L’actrice canadienne Catherine O’Hara est décédée à l’âge de 71 ans, a confirmé son agent à la BBC. Elle s’est éteinte vendredi à son domicile de Los Angeles, à la suite d’une brève maladie. Figure majeure de la comédie nord-américaine, elle laisse derrière elle une carrière longue de plus de cinq décennies, marquée par des rôles devenus cultes au cinéma comme à la télévision.

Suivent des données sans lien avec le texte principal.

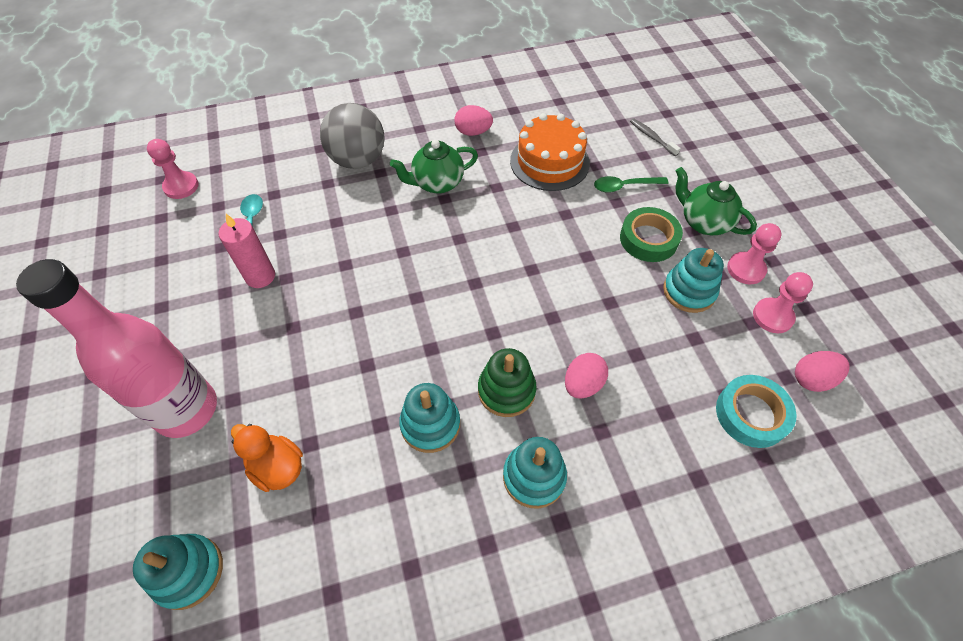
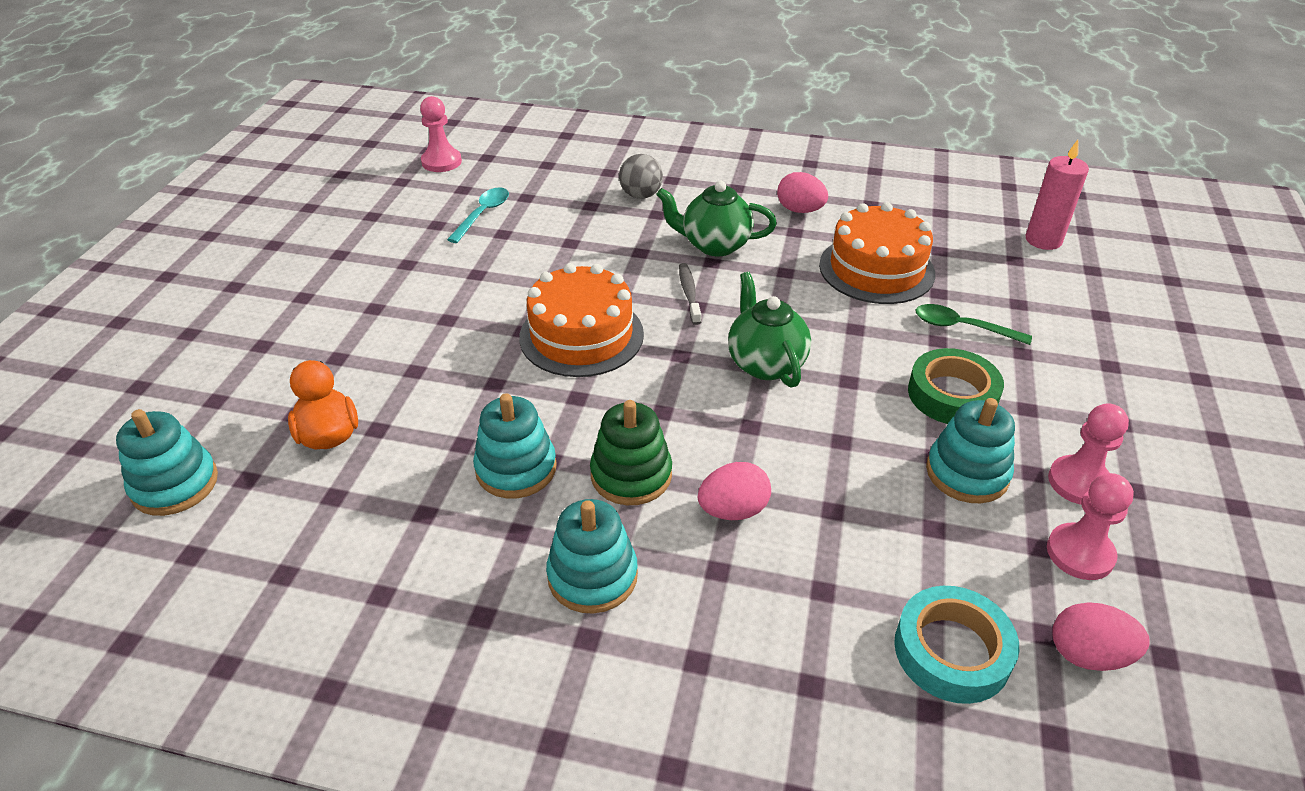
camera: 30 degrees right, 15 degrees down
(186, 410) = (289, 348): pink bottle -> none
(260, 276) = (452, 263): pink candle -> pink candle (1043, 240)
(358, 160) = (641, 195): grey ball -> grey ball, size x0.55
(399, 297) = (581, 335): none -> orange cake
(652, 137) = (1047, 288): grey toothbrush -> grey toothbrush (689, 293)
(704, 222) = (1053, 406): green teapot -> green teapot (765, 363)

Révélée au grand public par le film Beetlejuice en 1988, où elle incarnait l’excentrique Delia Deetz, Catherine O’Hara a définitivement conquis le public mondial avec Maman, j’ai raté l’avion en 1990. Son cri devenu mythique appelant son fils oublié pendant les fêtes de Noël reste l’un des moments les plus mémorables de cette comédie familiale parmi les plus rentables de l’histoire. Son ancien partenaire à l’écran, Macaulay Culkin, lui a rendu hommage dans un message émouvant publié sur les réseaux sociaux, évoquant une relation marquante et un lien humain fort au-delà du tournage.
Avant Hollywood, la carrière de Catherine O’Hara s’est construite au Second City de Toronto, célèbre troupe d’improvisation qui a servi de tremplin à de nombreux talents nord-américains. Elle s’est ensuite imposée à la télévision canadienne grâce à l’émission satirique SCTV, aux côtés de figures comme Eugene Levy et John Candy. Plus tard, elle a multiplié les collaborations avec le réalisateur Christopher Guest, notamment dans Waiting for Guffman, Best in Show ou encore A Mighty Wind, confirmant son talent pour l’improvisation et la comédie de caractère.
Sa carrière a connu un second souffle spectaculaire avec la série Schitt’s Creek, diffusée entre 2015 et 2020. Son interprétation de Moira Rose lui a valu un Emmy Award, et a contribué au succès mondial de la série durant la période de confinement. Plus récemment, elle apparaissait encore dans The Last of Us et dans la comédie primée The Studio, preuve d’une longévité rare dans l’industrie.
Avec la disparition de Catherine O’Hara, le monde du cinéma et de la télévision perd une artiste complète, capable d’alterner satire, émotion et autodérision avec une aisance unique. Son héritage dépasse largement la comédie : il incarne une certaine idée du jeu d’acteur, libre, inventive et profondément humaine, qui continuera d’inspirer plusieurs générations de comédiens et de créateurs.